Aziraphale thought it would be nice for once to have something to do other than sit and talk the next time Crowley visited for drinks. Being the bibliophile he is, when he saw a game all about words, he could not help himself and bought it. In hindsight, it probably was not the best idea to play while getting drunk with the person you have pined over for centuries.

Notes:

Before you ask yes the title is a pun
There is some demonic/angelic intervention as they play the game so yes there are probably too many s tiles but I don't care
This is pure crack so I’m sorry if it’s a lot of random dialogue, Aziraphale and Crowley just took over as I was writing and I had to reel them back in to get the end right.
Thanks for reading!

(See the end of the work for more notes.)

Work Text:

“What is that?” Crowley asks Aziraphale as he brings over a bright red box, all shiny and new and out of place in the dusty bookshop.
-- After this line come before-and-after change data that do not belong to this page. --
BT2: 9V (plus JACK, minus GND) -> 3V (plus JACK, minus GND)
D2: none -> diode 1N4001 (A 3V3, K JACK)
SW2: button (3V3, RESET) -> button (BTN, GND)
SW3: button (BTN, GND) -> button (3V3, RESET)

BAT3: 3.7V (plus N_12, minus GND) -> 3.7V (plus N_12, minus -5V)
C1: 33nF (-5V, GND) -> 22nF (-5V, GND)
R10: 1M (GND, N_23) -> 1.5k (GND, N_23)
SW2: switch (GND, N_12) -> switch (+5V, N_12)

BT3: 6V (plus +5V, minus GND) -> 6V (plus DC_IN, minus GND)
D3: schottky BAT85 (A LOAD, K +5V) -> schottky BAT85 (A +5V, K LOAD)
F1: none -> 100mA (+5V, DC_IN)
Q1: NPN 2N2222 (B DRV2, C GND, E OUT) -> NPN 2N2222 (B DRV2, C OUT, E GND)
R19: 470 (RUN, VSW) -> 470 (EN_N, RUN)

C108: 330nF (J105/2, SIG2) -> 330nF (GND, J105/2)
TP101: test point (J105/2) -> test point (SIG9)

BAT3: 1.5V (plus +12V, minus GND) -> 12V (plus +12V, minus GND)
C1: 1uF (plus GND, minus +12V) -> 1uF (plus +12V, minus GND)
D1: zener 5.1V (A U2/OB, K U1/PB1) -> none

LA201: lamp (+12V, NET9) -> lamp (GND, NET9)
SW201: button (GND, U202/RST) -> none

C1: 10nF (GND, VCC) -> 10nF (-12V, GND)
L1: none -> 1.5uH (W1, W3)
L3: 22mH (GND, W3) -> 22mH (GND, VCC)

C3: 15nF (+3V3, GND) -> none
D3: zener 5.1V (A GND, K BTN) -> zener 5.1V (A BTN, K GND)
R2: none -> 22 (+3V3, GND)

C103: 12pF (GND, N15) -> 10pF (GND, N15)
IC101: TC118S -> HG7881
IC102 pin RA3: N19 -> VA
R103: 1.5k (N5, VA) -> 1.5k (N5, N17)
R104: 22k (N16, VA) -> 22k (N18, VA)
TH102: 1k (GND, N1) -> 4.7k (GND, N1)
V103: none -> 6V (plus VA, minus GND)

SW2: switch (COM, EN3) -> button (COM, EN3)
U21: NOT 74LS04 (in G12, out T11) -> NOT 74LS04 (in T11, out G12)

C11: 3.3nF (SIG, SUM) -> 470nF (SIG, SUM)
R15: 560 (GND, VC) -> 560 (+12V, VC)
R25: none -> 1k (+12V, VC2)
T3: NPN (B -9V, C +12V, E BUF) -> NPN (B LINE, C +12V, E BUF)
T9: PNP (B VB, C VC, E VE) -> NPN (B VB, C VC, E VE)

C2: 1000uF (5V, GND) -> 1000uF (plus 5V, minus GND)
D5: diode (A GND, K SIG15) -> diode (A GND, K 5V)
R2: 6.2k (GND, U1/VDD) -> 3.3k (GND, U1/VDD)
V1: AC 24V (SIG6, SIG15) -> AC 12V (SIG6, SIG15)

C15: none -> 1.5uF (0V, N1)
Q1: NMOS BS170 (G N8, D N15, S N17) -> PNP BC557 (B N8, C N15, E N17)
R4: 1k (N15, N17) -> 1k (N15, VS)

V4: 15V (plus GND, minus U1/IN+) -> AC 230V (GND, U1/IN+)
“I believe the humans call it a ‘bored game.’ As in, something to do when you’re bored!”

Crowley pauses in the middle of uncorking the wine bottle to stare at Aziraphale over the rim of his glasses. “I’m pretty sure it’s a board game, angel. Because it’s played on a board.”

“Oh, whatever it is. I thought it would be nice to try it out.” He sits down on the couch next to Crowley and places the box gently on the table.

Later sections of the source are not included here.